Food Friday

Another dairy Shabbat. Yes, the home made noodles and cheeseand pickled salmon and a green salad yet again.  The noodles are made and so is the cheese. The salmon can wait until just before Shabbat.
Dessert for this week is white chocolate and orange scented ice cream with mini marshmallows. We were given a hand me down ice cream maker from a neighbor when his old one was replaced.  We were given the machine during the time that my in-laws were joining up each Friday night. My mother in law, like lots of demented folks, was just mad about ice cream and wasn't much interested in the rest of the meal. She was nearing the end of her life and food in general, with the exception of ice cream, had very little appeal for her.
Frankly, my mother in law would have eaten almost anything cold and sweet. But I had fun inventing flavors, because what's the point of having your own machine if all you make is vanilla? Some family favorites are fig  and pomegranate.
 Our trusty ice cream maker
Because we usually have a meat meal for Shabbat, I have gotten pretty good at sorbets and at desserts with the mouth feel of ice cream despite being dairy free. I used to use soy milk for that creamy mouth feel. my youngest is allergic to soy so i have switched over to coconut milk which is deliciously creamy without that nasty beany taste that soybeans tend to give to fake dairy foods.

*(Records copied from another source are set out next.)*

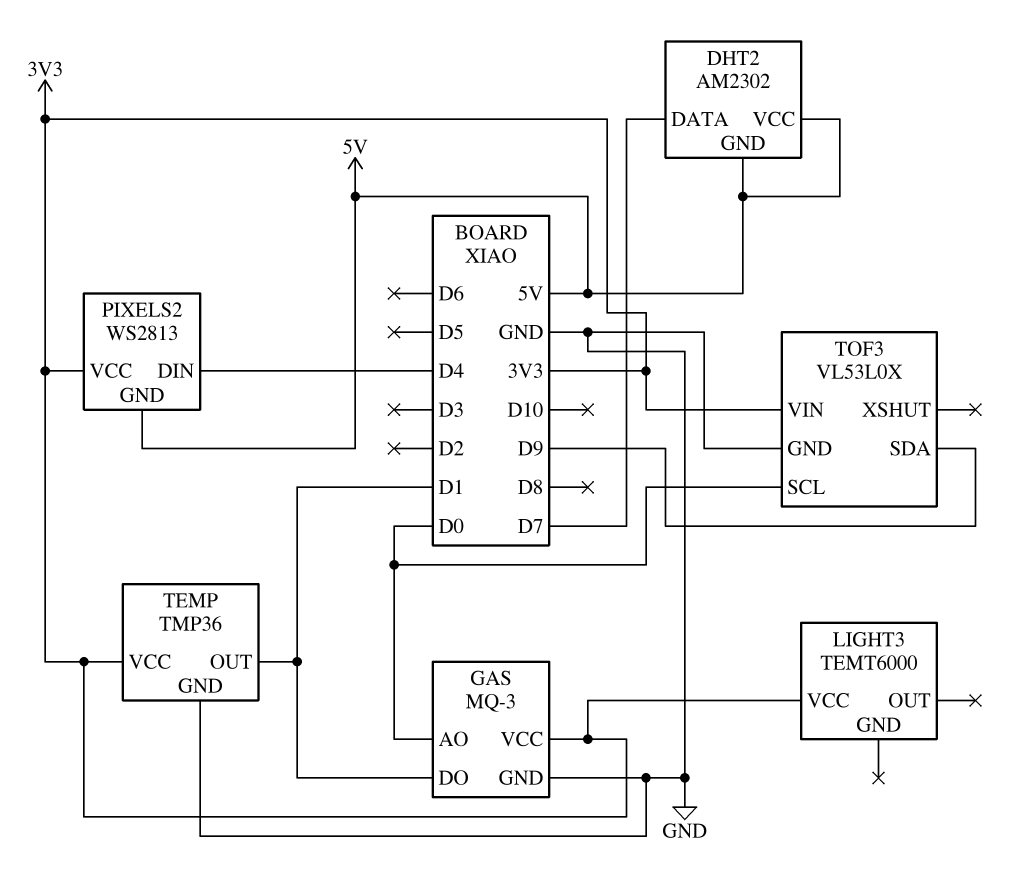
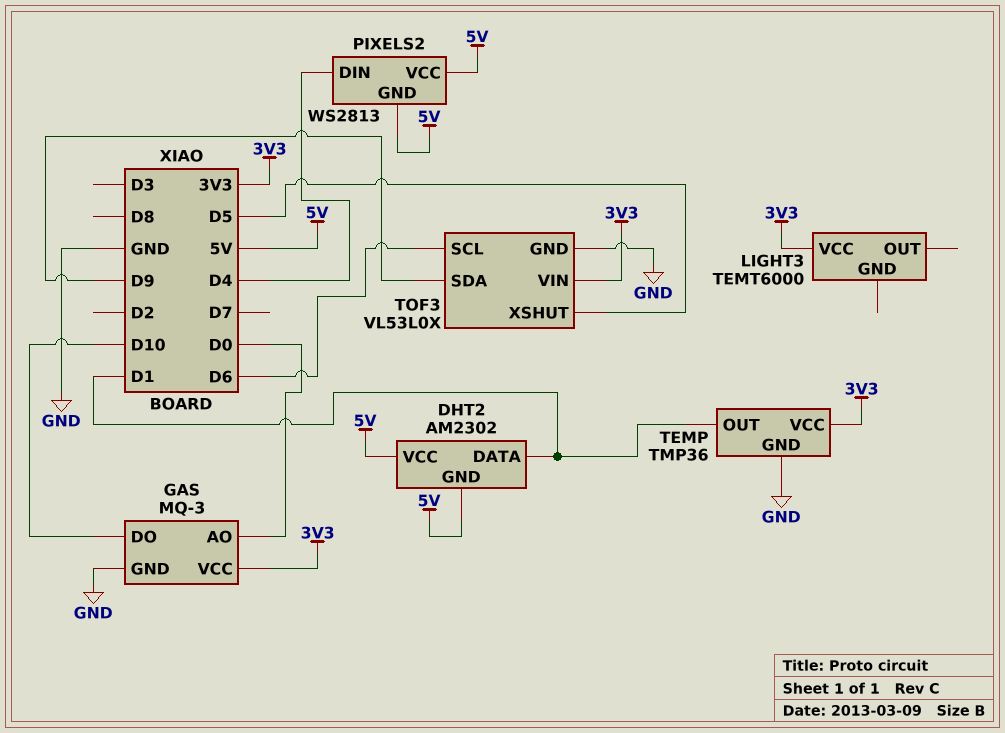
DHT2 pin DATA: D7 -> D1
GAS pin DO: D1 -> D10
PIXELS2 pin VCC: 3V3 -> 5V
TOF3 pin SCL: D0 -> D6
TOF3 pin XSHUT: none -> D5

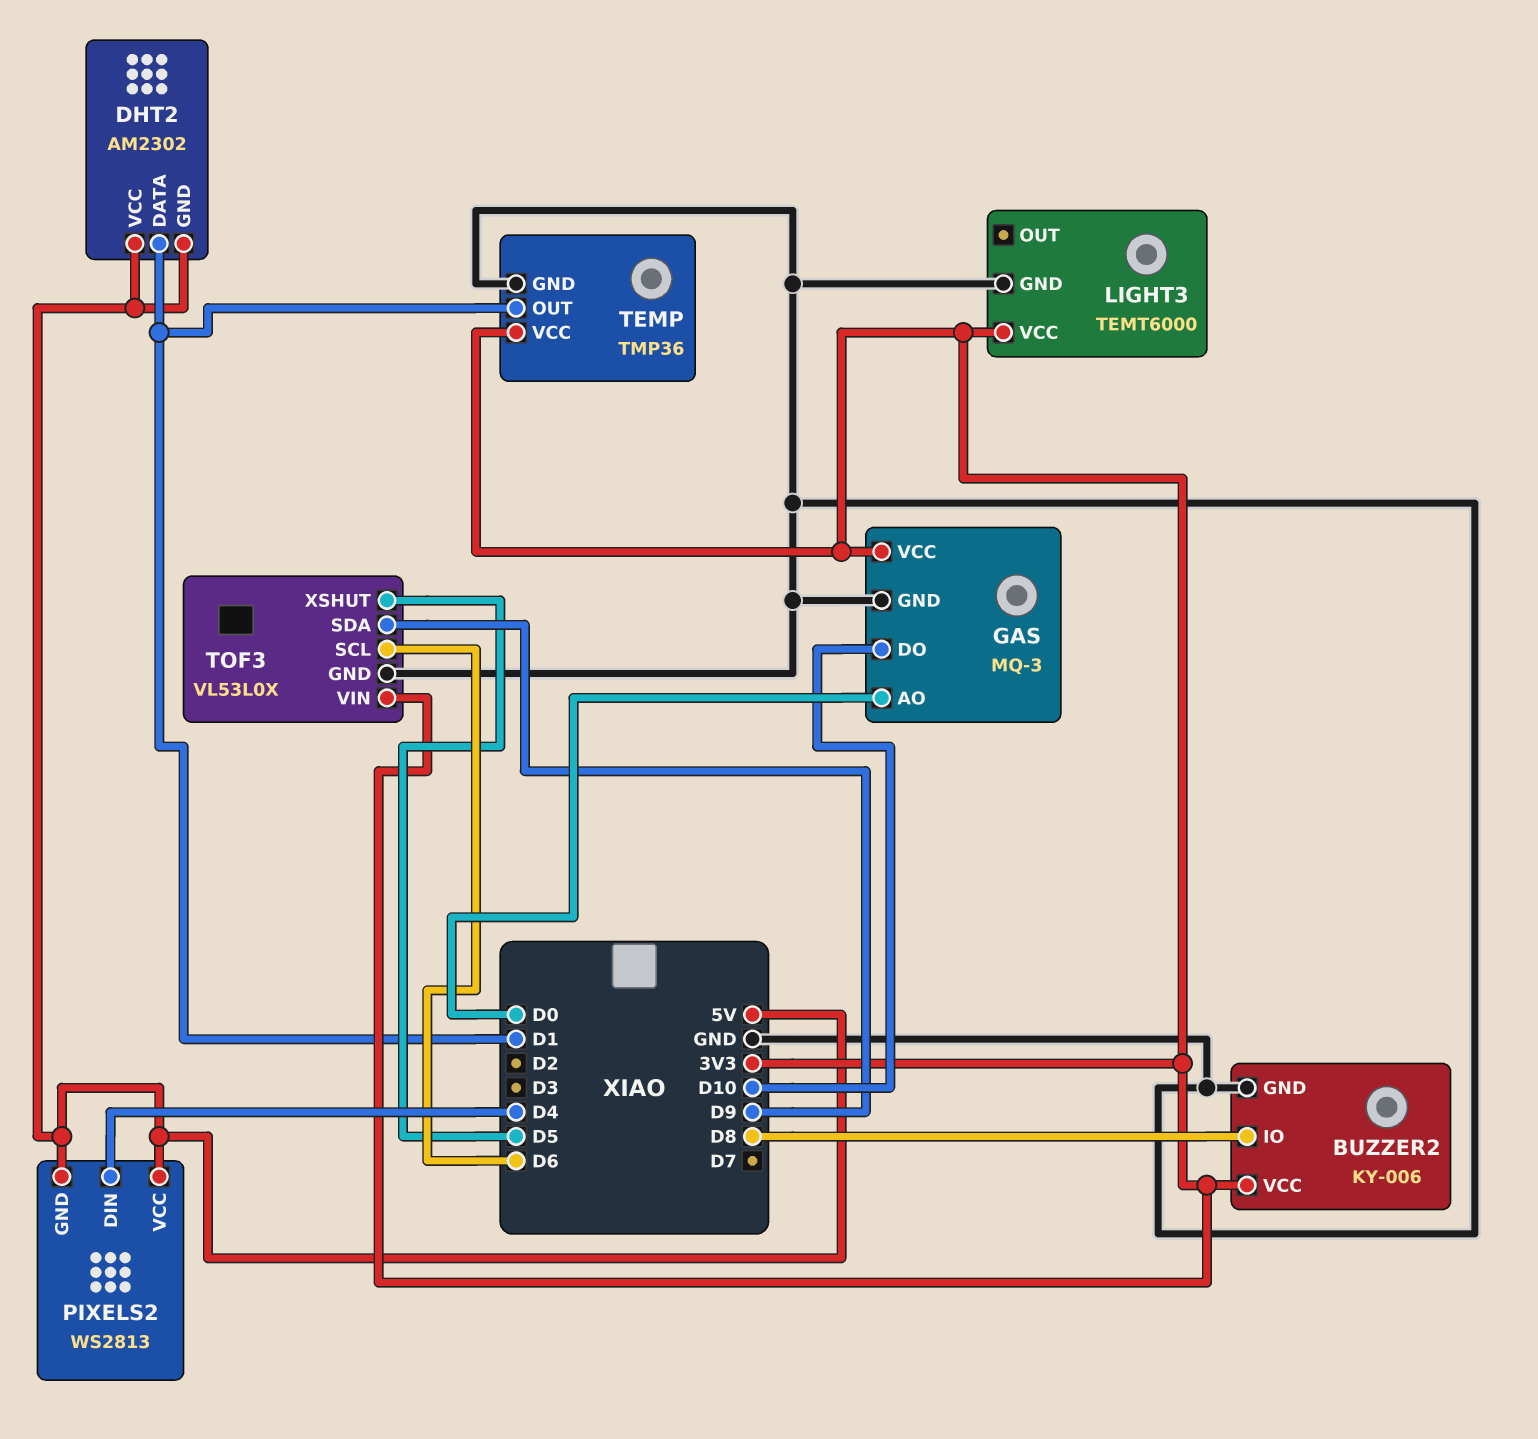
BUZZER2: none -> KY-006
BUZZER2 pin GND: none -> GND
BUZZER2 pin IO: none -> D8
BUZZER2 pin VCC: none -> 3V3
LIGHT3 pin GND: none -> GND

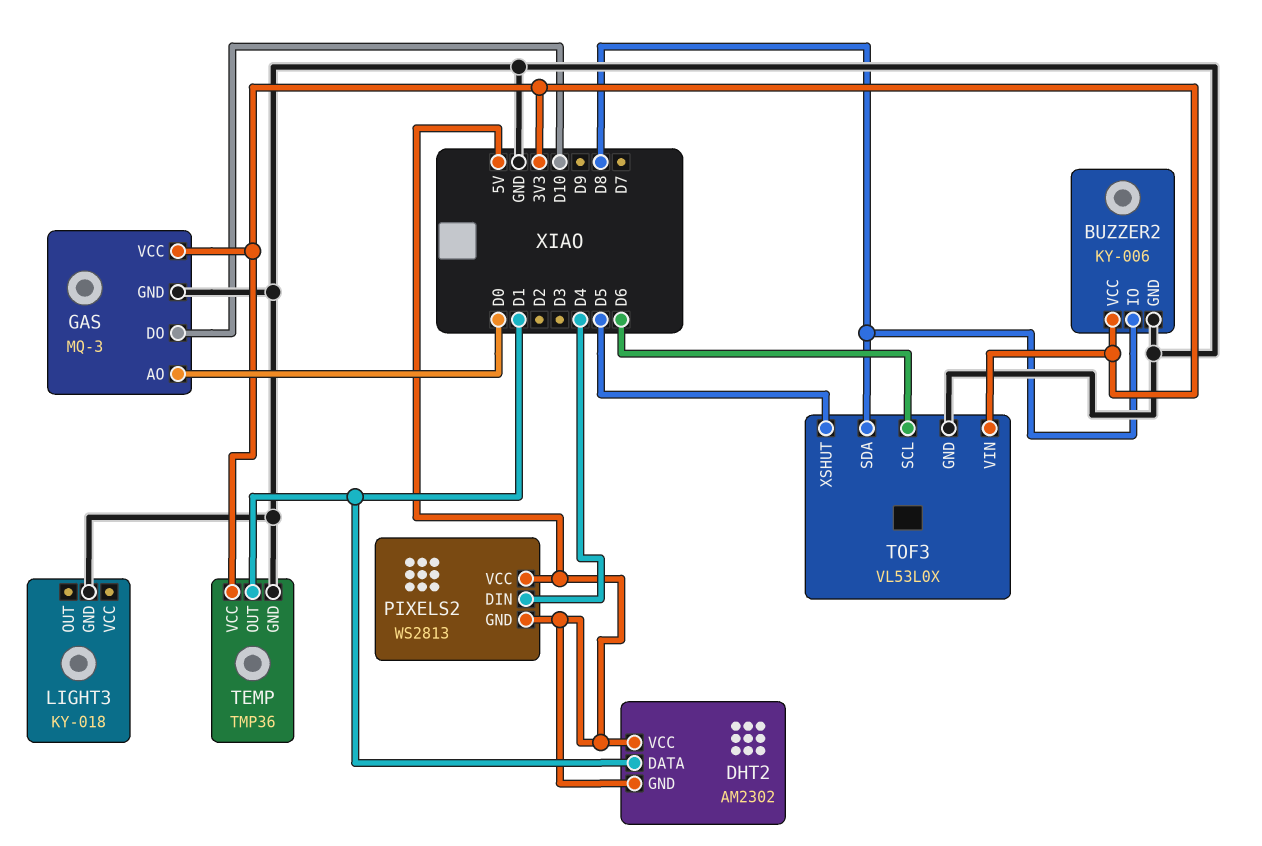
LIGHT3: TEMT6000 -> KY-018
LIGHT3 pin VCC: 3V3 -> none
TOF3 pin SDA: D9 -> D8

Tonight though, I get to use dairy. My son isn't a huge fan of dark chocolate. He does love white chocolate and the large lump of white Callebaut at Whole Foods provided inspiration for tonight's concoction.  Ice cream made with actual  heavy cream is delicious but a bit hard for those of us who grew up unused to it, to eat comfortably. I decided to go with whole milk rather than heavy cream or half and half for the base.

Lots of ice creams are made with a custard rather than a straight cream base. The flour molecules swell up and create a silky feel in the mouth that I really like. Custards were among the first foods that I learned how to cook. When I was little, my mother often made boxed puddings for dessert. My job was to stir the powder and the milk until it had thickened.

When I was in college I learned how to make puddings from scratch. 

I love the chemistry of custard making. You really see how those flour molecules suddenly expand and then the whole mixture changes from being a liquid into something that is well on it's way to being a solid.

Custard cooling before being put into ice cream maker
I used to start with a flour and butter roux and then add the milk once the flour was cooked. Lately, I have been making custard sauces and bases by skipping the whole roux stage. You just pour the milk into a heavy bottomed saucepan, add a couple of tablespoons of flour, a few more table spoons of sugar, a speck of salt and heat the mixture while whisking until it boils. As soon as it boils, turn off the heat, you add the aromatics ( vanilla or other extracts) and the grated chocolate. I think that white chocolate alone is kind of cloying so I grated the peel of an orange into the mixture and then squeezed in the juice. I had purchased a bag of mini marshmallows earlier in the week so threw a hand full in the mixture and put it all into the ice cream maker so the machine could do it's stuff.
I'm trying to remember where I learned about the roux-less custard. I think that I might have extrapolated the idea  from an excellent cocoa syrup recipe from the Settlement Cook Book that is made with water, cocoa flour  and sugar all boiled up together.
The ice-cream is a bit too sweet for my taste. I may send my son out for some berries to eat with the ice cream.

 Completed  orange scented white chocolate ice cream, ready to be put away in the freezer.